SeaVision operates on browsers such as Firefox and Internet Explorer 11 and is designed to address certain limitations of similar tools, such as high subscription costs and extensive storage or bandwidth requirements. Its unclassified structure supports data import/export and facilitates collaboration among international partners.

== Shortcomings and Limitations ==
SeaVision has certain limitations that have been identified:

- Dependence on Data Quality and Sharing: SeaVision's effectiveness is contingent upon the quality and timeliness of data from various sources, including the Automatic Identification System (AIS), satellite imagery, and radar. In regions where data collection infrastructure is underdeveloped or where data sharing among nations is inconsistent, SeaVision's ability to provide a comprehensive maritime picture can be compromised. For instance, during the Obangame Express 2024 exercise, the utility of SeaVision was directly linked to the input from partner and ally surface units across Western Africa, highlighting the necessity for robust data sharing protocols.
- Detection of Non-Cooperative Vessels: Vessels that do not transmit AIS signals, often referred to as "dark" vessels, pose a significant challenge. While SeaVision incorporates satellite electro-optical imagery to detect such vessels, its detection capabilities are limited by the availability and resolution of satellite data, as well as environmental factors like cloud cover. This limitation was acknowledged during the Obangame Express 2024 exercise, where the detection of non-cooperative vessels remained a critical concern.
- User Training and Analytical Proficiency: The transition from basic operation to advanced analytical use of SeaVision requires comprehensive training. Empowering users to effectively analyze information and generate actionable intelligence is essential. However, varying levels of technical expertise among users can hinder this transition, potentially limiting the tool's full potential. Efforts during exercises like Obangame Express 2024 have focused on enhancing analytical capabilities, but disparities in proficiency persist.
- Infrastructure and Resource Constraints: In regions with limited technological infrastructure or resources, implementing and maintaining SeaVision can be challenging. Developing nations may face difficulties in establishing the necessary hardware, software, and training programs, which can impede the system's effectiveness and sustainability.

== Impact ==
SeaVision is utilized by both military and non-military organizations to support maritime domain awareness (MDA). For example, in Kenya, local government agencies employ SeaVision to develop a more comprehensive understanding of maritime activities.

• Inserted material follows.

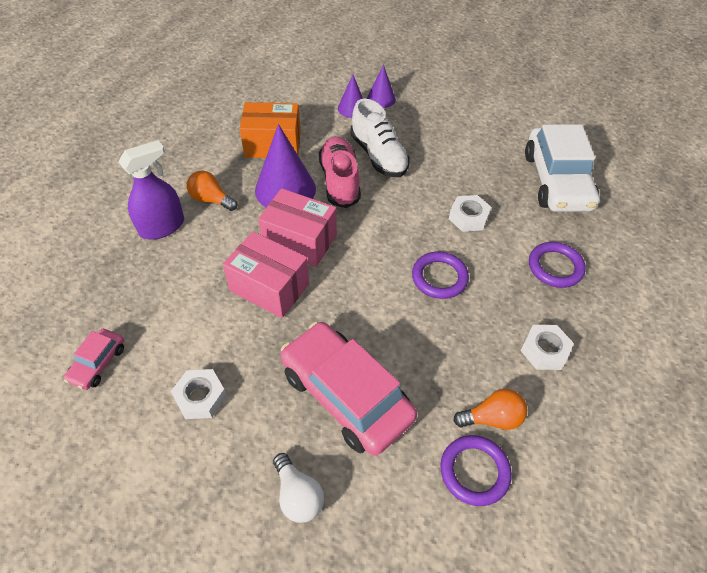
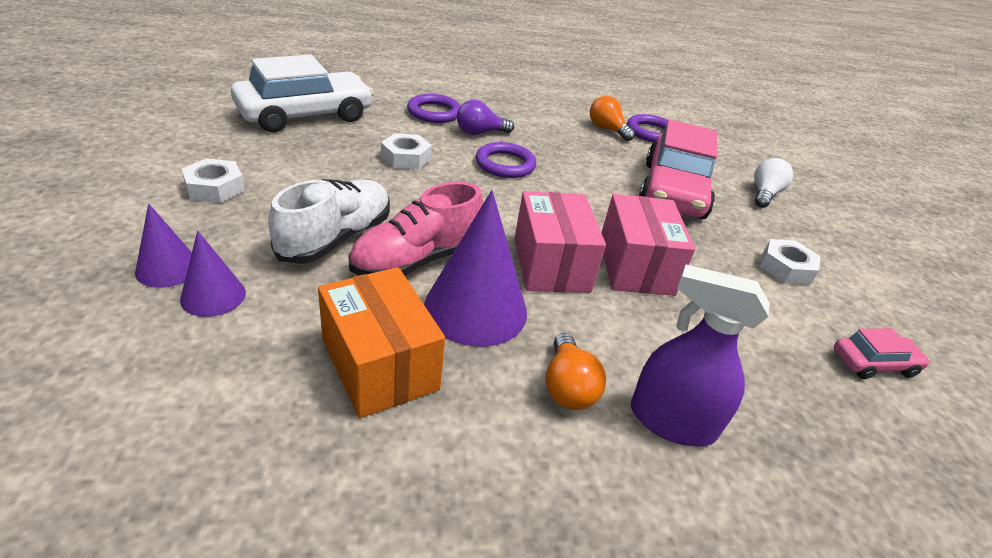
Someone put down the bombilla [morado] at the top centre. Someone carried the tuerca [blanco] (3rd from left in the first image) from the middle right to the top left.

Kiruja Micheni, a project manager for the Djibouti Code of Conduct with the International Maritime Organization (IMO), has noted the role of SeaVision and regional exercises such as Cutlass Express in promoting collaboration among practitioners and nations. The United States Navy reports that these initiatives facilitate the exchange of experiences and best practices, strengthening the capacity of partner nations to address maritime security challenges by connecting regional centers.

== Development and Releases ==
SeaVision follows a development strategy focused on regular updates and iterative improvements to maintain application reliability and responsiveness to user needs. This strategy includes:
- Incremental Releases: Updates delivered on a quarterly basis that introduce new features, functionality, and enhancements informed by user requirements.
- Micro Releases: Smaller updates deployed as necessary to address critical issues or bug fixes.